Interview: Klaus Heyne, Master Of Microphone Modifications

BB: So what’s involved in the process? How do you make one vintage mic sound like another?

KH: First, I would need to have the one you want to match it to. And you can never get it 100% exactly the same. If you had machinery that could pick up these things, then—bam!—you would not need me. There are so many subtleties. With some vintage microphones, you will have five or six generations of the capsule alone, with up to 25 sub-suppliers, some with shoddy tolerances. On any given day, you could have a capsule with front diaphragm from supplier A and back diaphragm from supplier B. So, within reason, I would listen to it, get a rough idea of where we are.

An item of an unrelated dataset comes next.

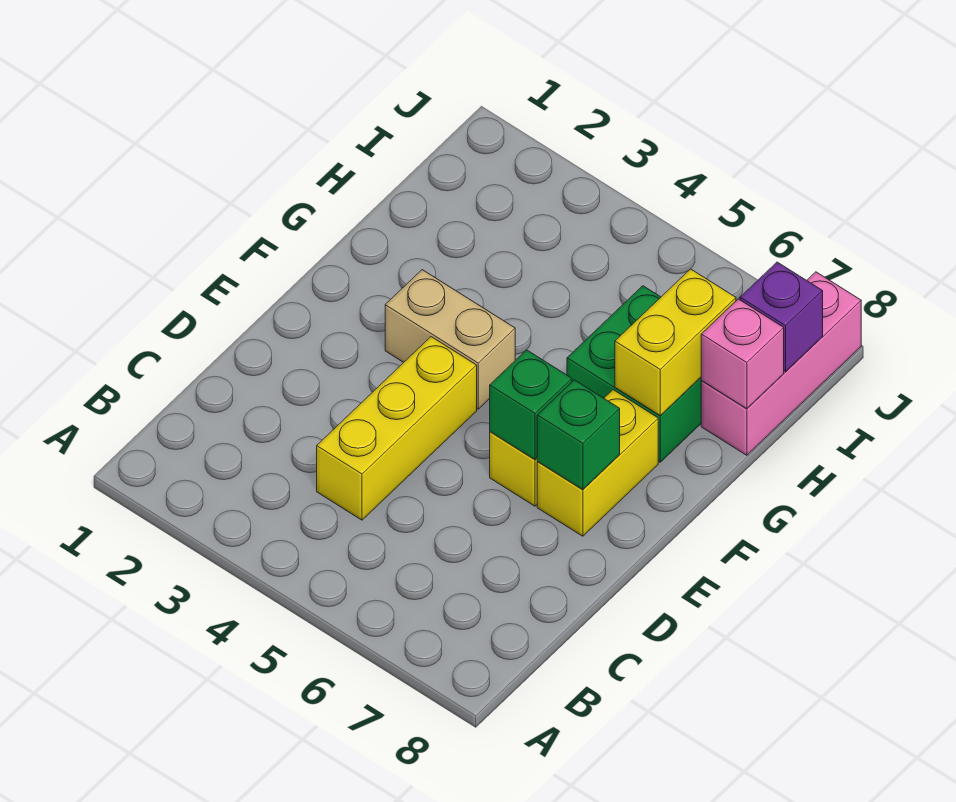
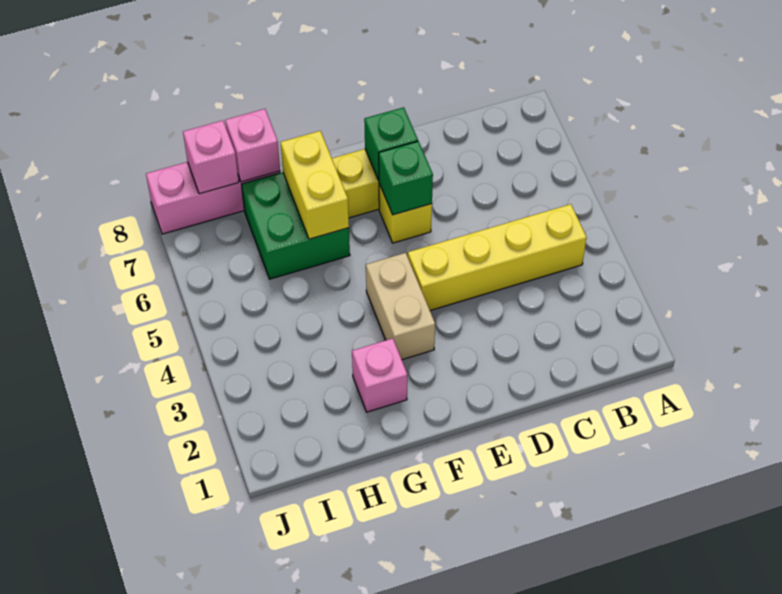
yellow brick C4:E4 level 1 -> yellow brick B4:E4 level 1
none -> pink brick G2 level 1
yellow brick G7:H7 level 2 -> yellow brick G6:G7 level 2
purple brick I8 level 2 -> pink brick I8 level 2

Let’s say you have an Elam that is fairly aggressive, with lots of information in the upper mids, maybe grating on your ears a little bit, but maybe dropping down some in the low mids and very top end. I first call back the customer and say, this is what I hear. Is this what you want? Sometimes they say, “Well, yes, but I would also like more warmth and transparency!” So we get a conversation going back and forth. Once I know what they really want, then I first look at the basic components and see if they are the same.

For example, Elams had used two different tubes, so they are not all the same circuitry. Then I would look at the capsule vintage. Is one the later version with the deep dish? I may have to go to my stash and find another one. I may end up assembling the whole capsule, which is a total pain in the ass. It is weeks of work. All I can do with it, is go back and forth and use my experience. And like a wine taster, I can only do so much in a day. I typically do my listening mornings and mid-days, do assembly in the afternoon, and about seven in the evening I go back to work and start listening. I use my voice as my reference signal.

BB: Only your voice?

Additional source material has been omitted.